After this week’s visit to Accra, the Minister of Foreign Affairs of the Federal State of Nigeria, Olugbenga Ashiru returned to Abuja, Thursday, with an inspiring message to expatriate Nigerians conducting business on the other side of the border that they may enjoy better trading protocols soon.
At the culmination of 2012, Ghana had suspended interests of thousands of entrepreneurs from its eastern neighbor, by demanding that they have a starting margin of $300000, as the base capital, for establishing an entity in the country.
This saw the two countries engage in talks that revisited the protocols of trade that the economic bloc of the region, ECOWAS, has set forth, stipulating that a country has a right to allow multinationals of another to establish entities even with a base capital of $10000.
On the other Side of the Fence
The Ghana Chamber of Commerce & Industry (GCCI), under whose mandate trade within its sovereign borders falls, had reiterated earlier that the two nations were already appropriating a two-state committee to resolve all tentative issues that are challenging their formerly-always-thriving associations.
The first incident that brought the bubbling tension to the light was the announcement by the Nigeria Union of Traders Association, Ghana Chapter (NUTAG) that the Ghanaian ministry in charge was encroaching on the Economic Community of West African States’ guideline of free trade by clamming down on some of its associates’ enterprises, the forgoing week.

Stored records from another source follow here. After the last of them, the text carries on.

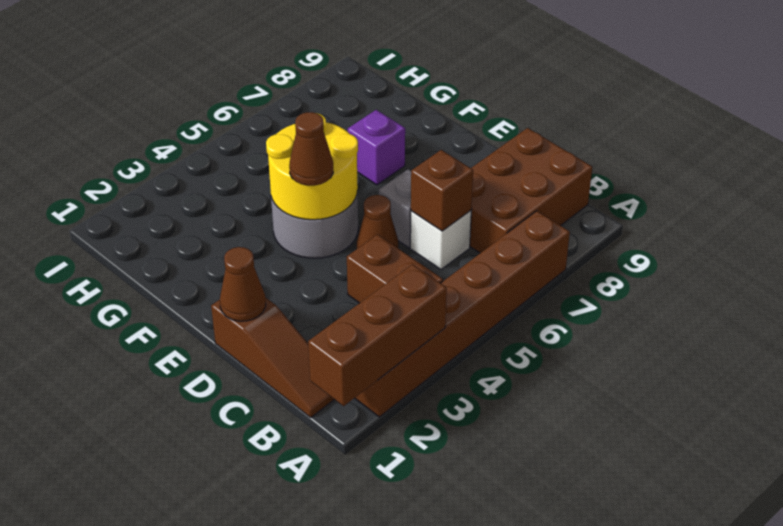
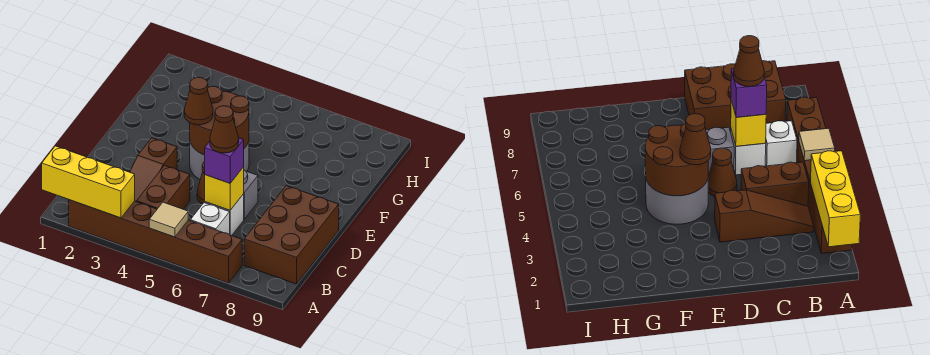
brown brick A1:A3 level 2 -> yellow brick A1:A3 level 2
none -> tan tile A5 level 2
brown slope B1:D1 level 1 top D -> brown slope B3:D3 level 1 top D
none -> white brick B6 level 1
brown brick B7:C9 level 1 -> brown brick B8:D9 level 1
brown brick C6 level 2 -> yellow brick C6 level 2
brown cone D1 level 2 -> brown cone C6 level 4
yellow round brick E4:F5 level 2 -> brown round brick E4:F5 level 2
purple brick F7 level 1 -> purple brick C6 level 3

Other high profile personalities who have made a landfall in Ghana to help mend the raw wounds of collapsing business ties include the Federal State’s, High Commissioner to Ghana who had convened with the GCCI before the visit by the minister.

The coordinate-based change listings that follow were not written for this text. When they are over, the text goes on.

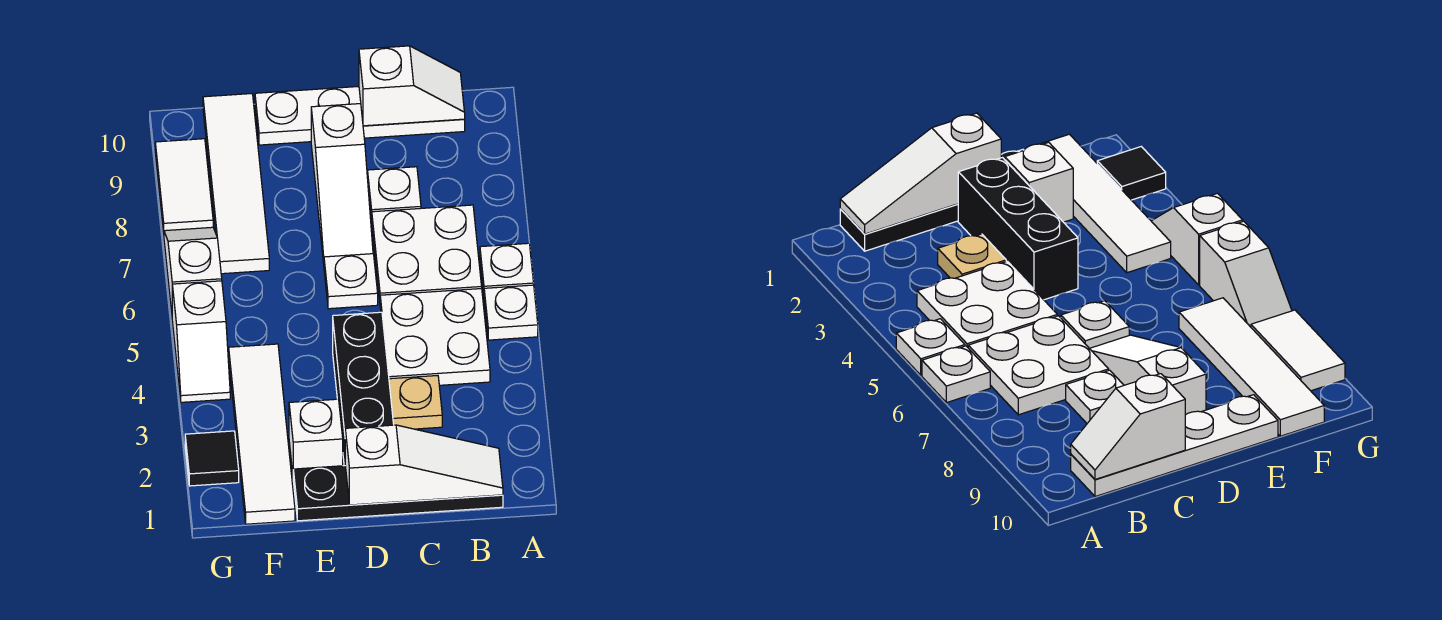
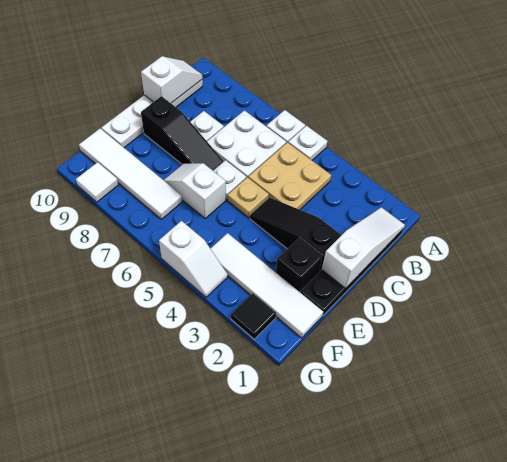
white plate B4:C5 level 1 -> tan plate B4:C5 level 1
tan plate C3 level 1 -> tan plate D5 level 1
black brick D2:D4 level 1 -> black slope D2:D4 level 1 top 2
white slope D7:D9 level 1 top 9 -> black slope D7:D9 level 1 top 9
white brick E2 level 1 -> black brick E2 level 1
white slope G6:G7 level 1 top 6 -> white slope E6:E7 level 1 top 6
white tile G8:G9 level 1 -> white tile G9 level 1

Commodities under the clamp
Each country, however, has its own limits on the extent of specialization by regional entities, with Ghana declaring that all small-scale means of livelihood are for the native people. Nigeria, on the other hand, does not allow importation of rice from Ghana.

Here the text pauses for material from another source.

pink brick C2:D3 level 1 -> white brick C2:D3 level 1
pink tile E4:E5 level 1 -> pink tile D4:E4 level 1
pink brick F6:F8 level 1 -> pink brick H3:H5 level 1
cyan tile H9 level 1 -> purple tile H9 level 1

Concerning rice, Nigeria, still imports the commodity despite its goal to make the country self-sufficient in production of the crop by 2015, especially with its 40% worth of idle arable land that it can make productive, according to an African Development Bank (AfDB) report that came out this week.
Both Nigeria and Ghana enjoy advanced economies, bolstered by their fossil energy resources, mining and thriving ICT sector, each of which has attracted multinationals.